As far as the bacterial diversity of the raw and pasteurised cheeses analysed is concerned, no clear discrepancies in the occurrence of starter and adventitious LAB species were seen. This finding agrees well with those emerged in a previous research study focussed on the characterisation of analogous semi-hard Italian cheeses (Aquilanti et al. 2013). This can be explained by both the starter lactic acid bacteria capability of surviving pasteurisation or gaining entry to the milk after pasteurisation at any stage of the cheese-making process and to the high adaptation of starter species, such as Str. thermophilus and L. lactis, to the cheese environment, irrespective of their deliberate use in cheese-making.

4 Conclusions

The novelty of the present study is undoubtedly represented by the objective analysis of the weaknesses and strengths of a poorly explored combined PCR-DGGE approach for the semi-quantitative characterisation of bacterial cheese communities. The results overall collected clearly highlighted the usefulness of a combination of the direct and bulk PCR-DGGE approaches for the investigation of cheese bacterial diversity rather than the sole analysis of the nucleic acids extracted directly from cheeses, which currently represents the standard procedure in PCR-DGGE-based cheese ecological investigations. Regarding the bulk approach, the use of multiple solid media might effectively contribute to a better profile of the cultivable fraction of the cheese bacterial communities. Even the choice of the cheese sampling strategy and the dilution factors to be considered for the preparation of bulks was found to be relevant. Regarding dilution factors, the analysis of colonies collected in bulk from all the MRS and M17 dilution plates incubated at different temperatures allowed either the identification of both dominant and minority species or their quantification. Finally, the bulk approach proposed was also found to markedly reduce the impact of technical biases, such as the competition among the most abundant templates or the stochastic fluctuations in the amplification efficiency of different templates, on the profiling of cheese cultivable communities. However, the bulk analysis undoubtedly presents two main drawbacks: it is particularly laborious and, consequently, time-consuming; moreover, the analysis of a high number of bulks from all the dilution plates of different solid media implies the processing of numerous PCR samples and hence of polyacrylamide gel runs.
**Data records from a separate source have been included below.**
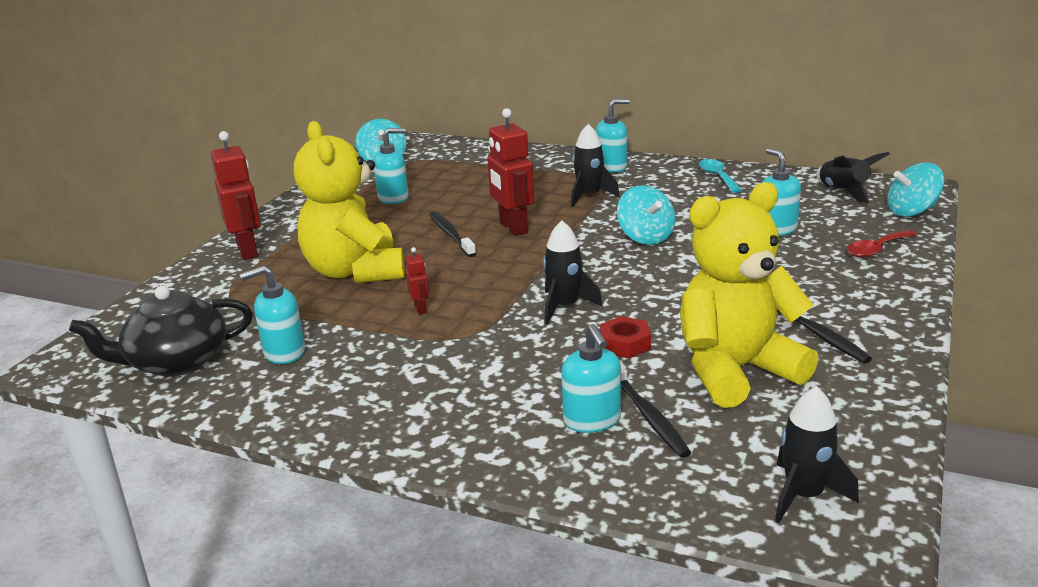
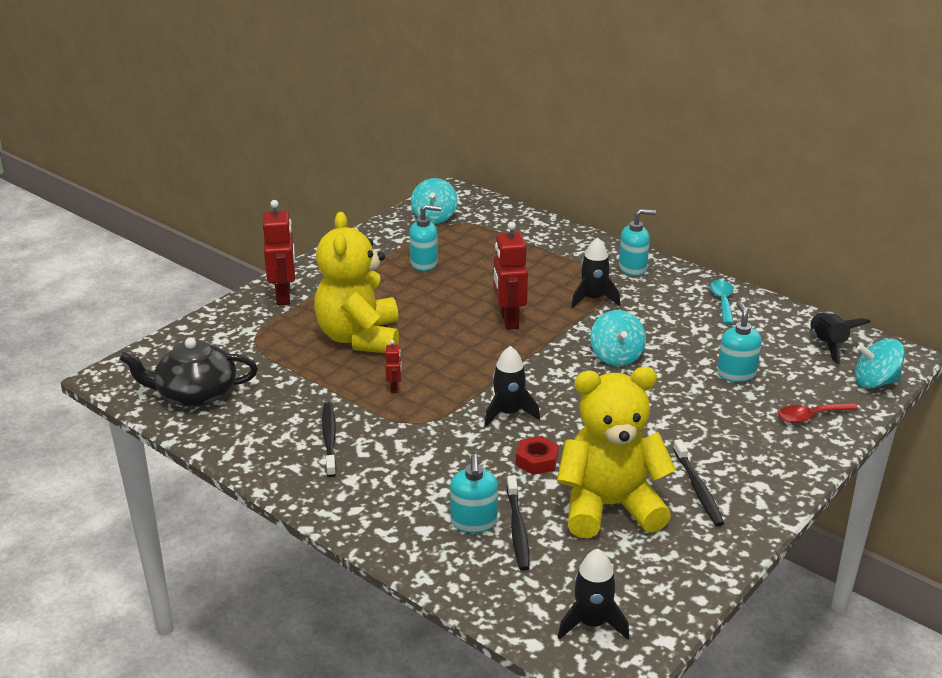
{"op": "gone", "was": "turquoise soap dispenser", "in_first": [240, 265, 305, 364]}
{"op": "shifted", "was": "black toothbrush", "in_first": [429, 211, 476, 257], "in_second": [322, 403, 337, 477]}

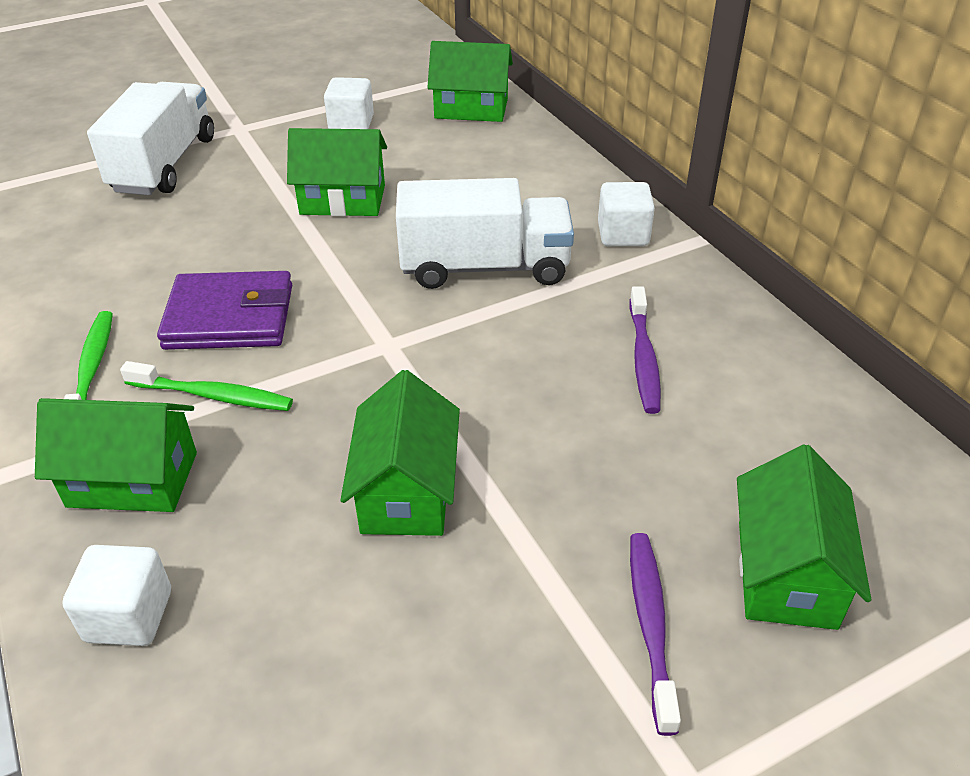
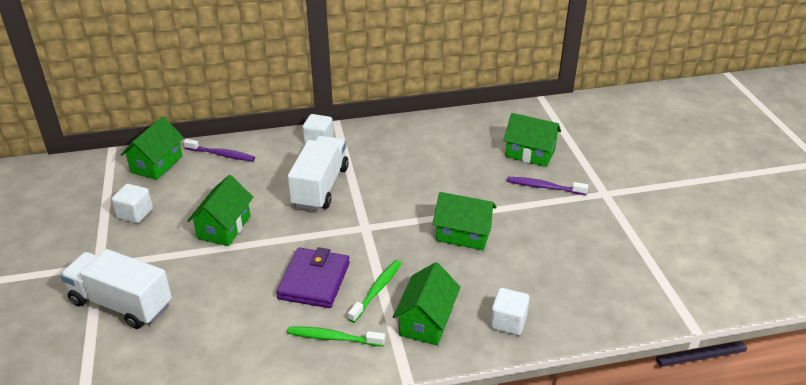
{"op": "shifted", "was": "purple toothbrush", "in_first": [629, 286, 661, 414], "in_second": [183, 139, 255, 161]}

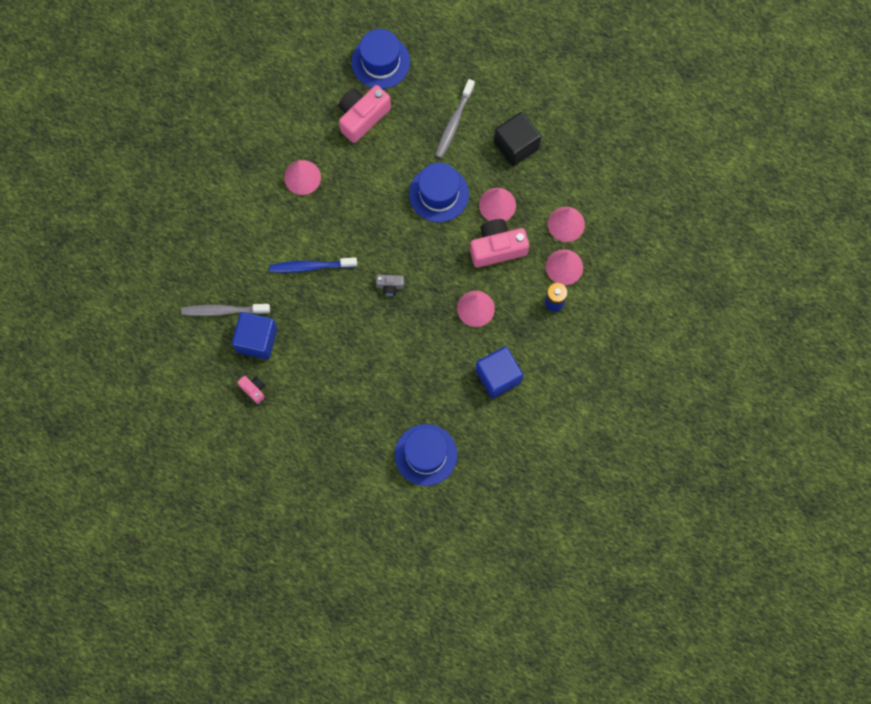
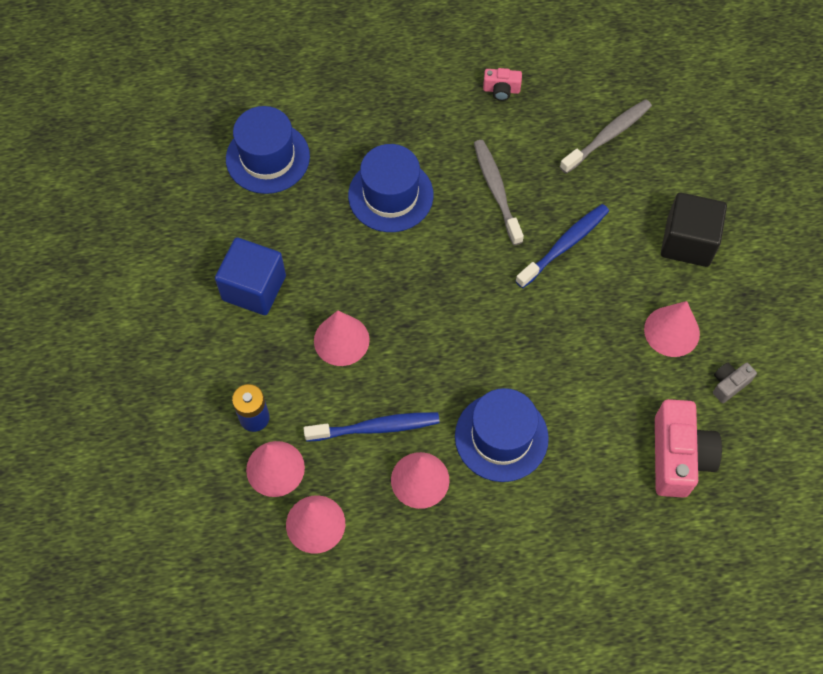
{"op": "gone", "was": "blue cube", "in_first": [232, 312, 278, 360]}
{"op": "shifted", "was": "blue hat", "in_first": [352, 29, 410, 89], "in_second": [348, 144, 434, 232]}
{"op": "shifted", "was": "grey camera", "in_first": [376, 275, 404, 296], "in_second": [713, 363, 757, 403]}
{"op": "shifted", "was": "grey toothbrush", "in_first": [435, 79, 475, 158], "in_second": [474, 140, 524, 245]}
{"op": "swapped", "was": "pink camera", "now": "blue toothbrush", "in_first": [470, 219, 529, 268], "in_second": [304, 412, 440, 442]}
{"op": "shifted", "was": "black cube", "in_first": [494, 112, 541, 166], "in_second": [661, 193, 727, 267]}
A valid compromise between the analysis of the whole set of dilution plates and the analysis of the sole plates showing a colony number comprising between 30 and 300 might be represented by the analysis of at least two dilution plates preferentially selected among the highest and the lowest dilutions, in order to have a more complete picture of both the dominant and minority species, respectively.